Jumps to 400CH which contains C9H (RET) under Level II BASIC. This vector is only used by Disk BASIC. It is called by the BREAK key routine, and can be used to intercept the BREAK key logic.

Keyboard scanning routine. Performs an instantaneous scan of the keyboard. If no key is depressed control is returned to the caller with the A Register and status Register set to zero. If any key (except the BREAK key) is active the ASCII value for that character is returned in the A-register.

Of the 3 keyboard scanning routines, this is the most fundamental one. If no key is pressed when the CALL is executed, the code falls through with A = 00H. If you want to wait for a key to be pressed, you would use CALL 0049Hor you would write a routine that jumps back to the call if A is 0.

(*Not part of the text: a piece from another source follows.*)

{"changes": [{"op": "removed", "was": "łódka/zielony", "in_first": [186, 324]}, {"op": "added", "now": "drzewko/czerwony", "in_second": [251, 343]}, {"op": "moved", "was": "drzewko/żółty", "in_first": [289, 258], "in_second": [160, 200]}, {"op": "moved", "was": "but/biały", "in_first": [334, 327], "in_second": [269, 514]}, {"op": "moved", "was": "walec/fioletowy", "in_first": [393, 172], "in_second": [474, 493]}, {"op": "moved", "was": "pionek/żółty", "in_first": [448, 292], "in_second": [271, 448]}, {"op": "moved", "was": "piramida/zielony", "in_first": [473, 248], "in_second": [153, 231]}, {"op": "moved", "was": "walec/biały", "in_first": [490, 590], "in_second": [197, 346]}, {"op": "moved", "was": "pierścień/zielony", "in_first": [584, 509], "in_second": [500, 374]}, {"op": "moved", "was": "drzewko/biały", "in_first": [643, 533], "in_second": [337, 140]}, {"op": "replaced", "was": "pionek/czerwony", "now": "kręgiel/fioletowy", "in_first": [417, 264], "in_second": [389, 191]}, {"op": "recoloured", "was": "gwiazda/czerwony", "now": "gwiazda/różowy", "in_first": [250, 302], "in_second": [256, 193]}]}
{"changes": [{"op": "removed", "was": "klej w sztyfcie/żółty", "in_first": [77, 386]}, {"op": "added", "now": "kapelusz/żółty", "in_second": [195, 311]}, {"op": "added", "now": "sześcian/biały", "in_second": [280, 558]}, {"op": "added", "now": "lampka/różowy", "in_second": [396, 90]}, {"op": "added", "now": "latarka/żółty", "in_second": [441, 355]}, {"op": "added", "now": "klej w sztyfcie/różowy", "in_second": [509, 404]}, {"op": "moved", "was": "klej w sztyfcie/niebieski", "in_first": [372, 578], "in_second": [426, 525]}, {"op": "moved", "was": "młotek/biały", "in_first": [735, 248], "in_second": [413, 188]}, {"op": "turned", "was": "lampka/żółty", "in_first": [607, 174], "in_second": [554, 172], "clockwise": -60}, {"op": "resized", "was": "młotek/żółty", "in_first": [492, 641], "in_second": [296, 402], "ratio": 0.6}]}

This location passes control to 400FH which contains a RET (C9H) under Level II. This location is only used by a Disk system.

Character print routine. A CALL 33H will print a character at the current cursor position. The A Register must contain the ASCII code for the character or graphics figure that is to be printed before CALLing this routine. The DE Register Pair is used by the routine.

This is the system entry point for all interrupts. It contains a jump to a section of code in the Communications Region designed to field interrupts.

Character LPRINT routine. Same as 33H but outputs to line printer. A call to 003BH causes the character contained in the A-register to be sent to the printer. A line count is maintained by the driver in the DCB. When a full page has been printed (66 lines), the line count is reset and the status Register returned to the caller is set to zero.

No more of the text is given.